A majority of 85 to 90 per cent of schemes that are undertaking 2017 valuations have employers that are able to manage deficits, with no long-term sustainability issues, The Pensions Regulator has found.
In its annual funding statement, aimed at trustees and employers of defined benefit schemes, TPR noted that while a majority of DB schemes are currently manageable for the long term, trustees and employers have a duty to notify the Regulator regarding circumstances that may affect the long-term security of the scheme.
“Employers must notify us as soon as reasonably practicable about employer-related events, for example a decision by an employer to cease business in the UK, or where a director becomes aware that the employer has no reasonable prospect of avoiding insolvency. Notifying us can give us the opportunity to assist or intervene,” TPR said in its funding statement.
Nonetheless, TPR noted that while its analysis found that most major asset classes have performed well, increasing scheme asset values, it has not reached a level that could compensate completely for increased liabilities. From this, a number of schemes are likely to show larger funding deficits in 2017 than predicted in their last valuation, TPR said.

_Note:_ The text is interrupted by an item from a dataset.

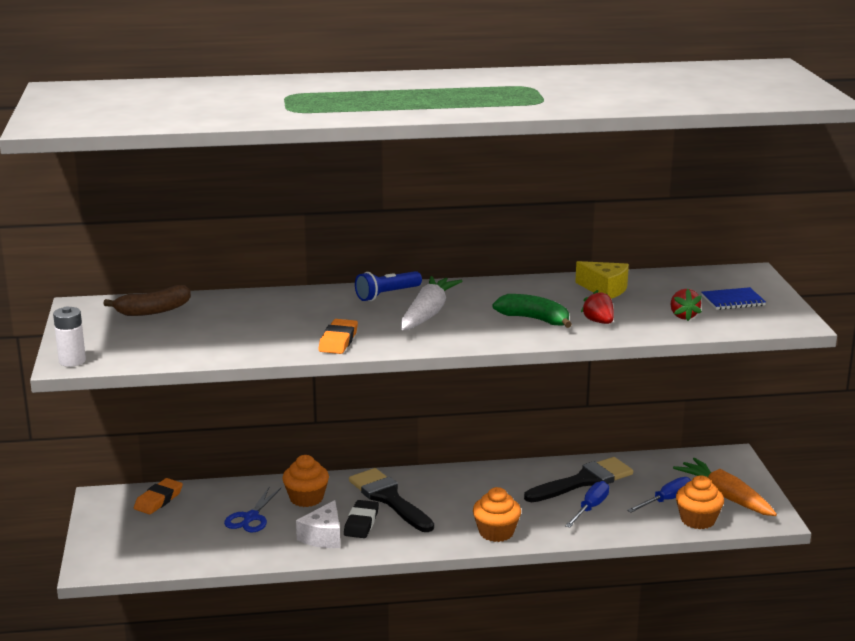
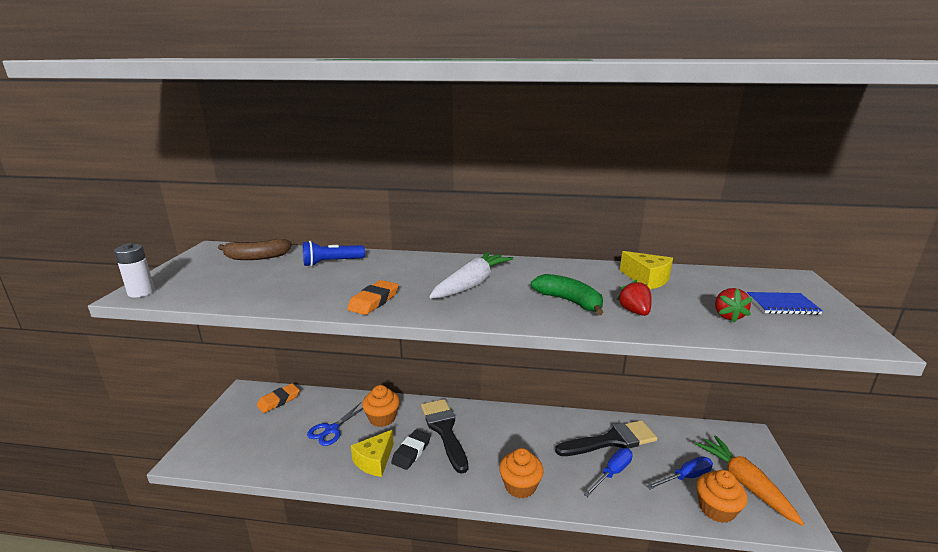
camera: 15 degrees right, 0 degrees up
(323, 536) = (374, 461): white cheese -> yellow cheese
(387, 295) = (448, 264): blue flashlight -> blue flashlight (331, 263)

Analysis also showed that there are approximately five per cent of schemes in the valuation cycle where the employer is “tending to weak, or weak and where it appears they are at risk of becoming unable to, or are already unlikely to be able to adequately support the scheme”.
Moreover, TPR advised that when setting valuation assumptions in the current economic environment, trustees are encouraged to engage in scenario planning and sensitivity analysis to understand the extent to changing market conditions could affect long-term risks and returns.
In addition, TPR noted that as a result of industry debate on setting valuation rates, trustees should seek advice from their scheme actuary on valuation assumptions.
Concluding its funding statement, TPR said it will be committed to improving identification of cases that present the biggest risks to members, intervening early before recovery plans are submitted and be clearer with its expectations of trustees and employers.